The original brute force C# code looked like this:
static int MaxCost(Triangle triangle, int x, int y)
{
if (y == triangle.Depth)
{
return 0;
}
else
{
int left = MaxCost(triangle, x, y + 1);
int right = MaxCost(triangle, x + 1, y + 1);
return Math.Max(left, right) + triangle[x, y];
}
}

We need to rewrite the method body slightly because it's self-recursive, and we can't take advantage of the memoize cache if our function just calls back into itself directly.

If we're pressed for time, we might simply code the cache into the method body:
static int MaxCost(Triangle triangle, int x, int y)
{
var key = new Tuple<Triangle,int,int>(triangle, x, y);
if (cache.ContainsKey(key))
{
return cache[key];
}

if (y == triangle.Depth)
{
return 0;
}
else
{
int left = MaxCost(triangle, x, y + 1);
int right = MaxCost(triangle, x + 1, y + 1);
int result = Math.Max(left, right) + triangle[x, y];
cache.Add(key, result);
return result;
}
}

With more time on our hands, we might separate the function into two distinct logic functions, one that deals with memoization, and the other that deals with the problem at hand:
static int MemoizedMaxCost(Triangle triangle, int y, int x)
{
var key = new Tuple<Triangle, int, int>(triangle, x, y);
if (cache.ContainsKey(key))
{
cache[key];
}
int result = InternalMaxCost(triangle, y, x);
cache.Add(key, result);
return result;
}

static int InternalMaxCost(Triangle triangle, int x, int y)
{
if (y == triangle.Depth)
{
return 0;
}
else
{
int left = MemoizedMaxCost(triangle, x, y + 1);
int right = MemoizedMaxCost(triangle, x + 1, y + 1);
return Math.Max(left, right) + triangle[x, y];
}
}

Note that we now have a pair of mutually recursive functions: the memoized function calls the internal one to evaluate any uncached values, and the internal one calls the memoized one to gain any of the performance benefits from memoizing. A match made in heaven?

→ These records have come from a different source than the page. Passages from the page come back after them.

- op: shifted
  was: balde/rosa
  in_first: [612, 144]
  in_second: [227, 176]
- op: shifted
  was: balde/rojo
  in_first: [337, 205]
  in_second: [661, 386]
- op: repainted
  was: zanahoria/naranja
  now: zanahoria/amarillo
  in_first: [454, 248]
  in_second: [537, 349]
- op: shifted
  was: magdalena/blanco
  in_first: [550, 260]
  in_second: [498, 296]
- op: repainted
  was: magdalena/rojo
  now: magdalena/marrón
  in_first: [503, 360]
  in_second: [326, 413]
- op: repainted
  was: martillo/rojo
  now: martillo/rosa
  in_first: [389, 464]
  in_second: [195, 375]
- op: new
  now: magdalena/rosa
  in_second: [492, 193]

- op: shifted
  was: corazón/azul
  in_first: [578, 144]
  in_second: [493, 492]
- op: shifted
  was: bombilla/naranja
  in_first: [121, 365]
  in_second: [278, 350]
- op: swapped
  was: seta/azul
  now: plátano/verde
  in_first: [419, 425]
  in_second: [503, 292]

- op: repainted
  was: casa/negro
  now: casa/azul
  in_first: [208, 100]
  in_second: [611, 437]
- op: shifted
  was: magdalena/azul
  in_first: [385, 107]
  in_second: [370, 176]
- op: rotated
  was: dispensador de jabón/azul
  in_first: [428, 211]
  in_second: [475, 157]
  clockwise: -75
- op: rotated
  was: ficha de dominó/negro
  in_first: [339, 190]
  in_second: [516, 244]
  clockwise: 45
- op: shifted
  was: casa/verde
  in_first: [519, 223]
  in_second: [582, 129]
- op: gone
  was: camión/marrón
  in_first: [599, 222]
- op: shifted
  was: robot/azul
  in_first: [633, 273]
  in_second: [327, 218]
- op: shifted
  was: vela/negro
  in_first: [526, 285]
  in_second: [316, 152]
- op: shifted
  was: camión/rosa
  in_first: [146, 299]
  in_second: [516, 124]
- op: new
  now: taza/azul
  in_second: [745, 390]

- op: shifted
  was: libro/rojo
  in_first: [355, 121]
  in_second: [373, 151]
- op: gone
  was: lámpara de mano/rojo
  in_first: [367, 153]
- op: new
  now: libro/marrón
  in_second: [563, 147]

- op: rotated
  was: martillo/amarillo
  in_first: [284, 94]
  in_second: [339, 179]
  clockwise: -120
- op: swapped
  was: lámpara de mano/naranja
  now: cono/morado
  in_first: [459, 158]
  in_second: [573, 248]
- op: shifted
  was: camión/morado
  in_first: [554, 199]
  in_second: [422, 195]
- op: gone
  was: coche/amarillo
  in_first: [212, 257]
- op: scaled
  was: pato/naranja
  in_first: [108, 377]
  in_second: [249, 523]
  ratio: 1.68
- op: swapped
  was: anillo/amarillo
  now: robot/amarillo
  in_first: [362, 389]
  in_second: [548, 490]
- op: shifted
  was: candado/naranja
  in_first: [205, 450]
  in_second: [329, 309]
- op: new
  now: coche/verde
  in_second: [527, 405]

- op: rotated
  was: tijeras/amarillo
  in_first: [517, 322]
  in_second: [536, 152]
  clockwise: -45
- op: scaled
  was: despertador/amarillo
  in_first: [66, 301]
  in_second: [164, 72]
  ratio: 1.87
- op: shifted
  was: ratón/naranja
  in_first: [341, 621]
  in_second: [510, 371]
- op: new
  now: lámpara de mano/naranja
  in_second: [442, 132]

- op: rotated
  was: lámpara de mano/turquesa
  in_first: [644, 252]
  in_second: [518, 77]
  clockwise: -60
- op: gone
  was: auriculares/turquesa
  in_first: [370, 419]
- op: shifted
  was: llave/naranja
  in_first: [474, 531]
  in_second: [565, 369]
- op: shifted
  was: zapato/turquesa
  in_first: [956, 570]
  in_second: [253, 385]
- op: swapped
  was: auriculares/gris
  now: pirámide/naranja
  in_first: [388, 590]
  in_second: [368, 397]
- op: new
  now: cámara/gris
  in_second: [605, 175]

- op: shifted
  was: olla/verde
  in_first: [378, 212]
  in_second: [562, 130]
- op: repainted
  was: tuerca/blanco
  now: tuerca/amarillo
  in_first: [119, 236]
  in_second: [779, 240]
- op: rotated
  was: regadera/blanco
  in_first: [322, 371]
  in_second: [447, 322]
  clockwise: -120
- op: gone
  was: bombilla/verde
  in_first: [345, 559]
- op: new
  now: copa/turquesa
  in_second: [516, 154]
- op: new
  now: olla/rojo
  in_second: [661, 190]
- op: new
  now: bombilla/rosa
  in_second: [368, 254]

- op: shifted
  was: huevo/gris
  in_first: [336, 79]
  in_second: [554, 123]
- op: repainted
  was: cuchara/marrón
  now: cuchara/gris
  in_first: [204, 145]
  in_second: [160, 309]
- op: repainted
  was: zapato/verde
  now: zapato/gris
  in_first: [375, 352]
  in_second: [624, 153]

Monday, September 05, 2011

Covariance / Contravariance

This is a little experiment to get your head around co- and contravariance, as applied to generic interfaces in C#. Covariance allows the result of a computation to vary, while Contravariance allows the input to vary. There are three interfaces in the code sample. The first demonstrates covariance by emulating a function that only returns a result. The second demonstrates contravariance by emulating an action that only takes an input. The third demonstrates both co- and contravariance. Let's look at the code:
#region Covariance
interface IFunction<out TResult>
{
TResult Invoke();
}

class Function<TResult> : IFunction<TResult>
{
public TResult Invoke()
{
throw new NotImplementedException();
}
}
#endregion

#region Contravariance
interface IAction<in T>
{
void Invoke(T arg);
}

class Action<T> : IAction<T>
{
public void Invoke(T arg)
{
throw new NotImplementedException();
}
}
#endregion

#region Both
interface IFunction<in T, out TResult>
{
TResult Invoke(T arg);
}

class Function<T, TResult> : IFunction<T, TResult>
{
public TResult Invoke(T arg)
{
throw new NotImplementedException();
}
}
#endregion

None of the methods are implemented, because a) I'm lazy and b) you don't need to see an implementation to witness the co- or contravariance first hand. The next code block shows the phenomena at work:
IFunction<object> f1 = new Function<string>();
IAction<string> a1 = new Action<object>();
IFunction<string, object> f2 = new Function<object, string>();

Notes:

  1. In the case of covariance, the generic argument type of the class is more specific than the interface (covariance: we can always implicitly cast from string to object when reading from the container).
  2. In the case of contravariance, the generic argument type of the interface is more specific than the class (contravariance: we can always implicitly cast from string to object when writing to the container).
  3. In the mixed case, we can see covariance for the output and contravariance for the input.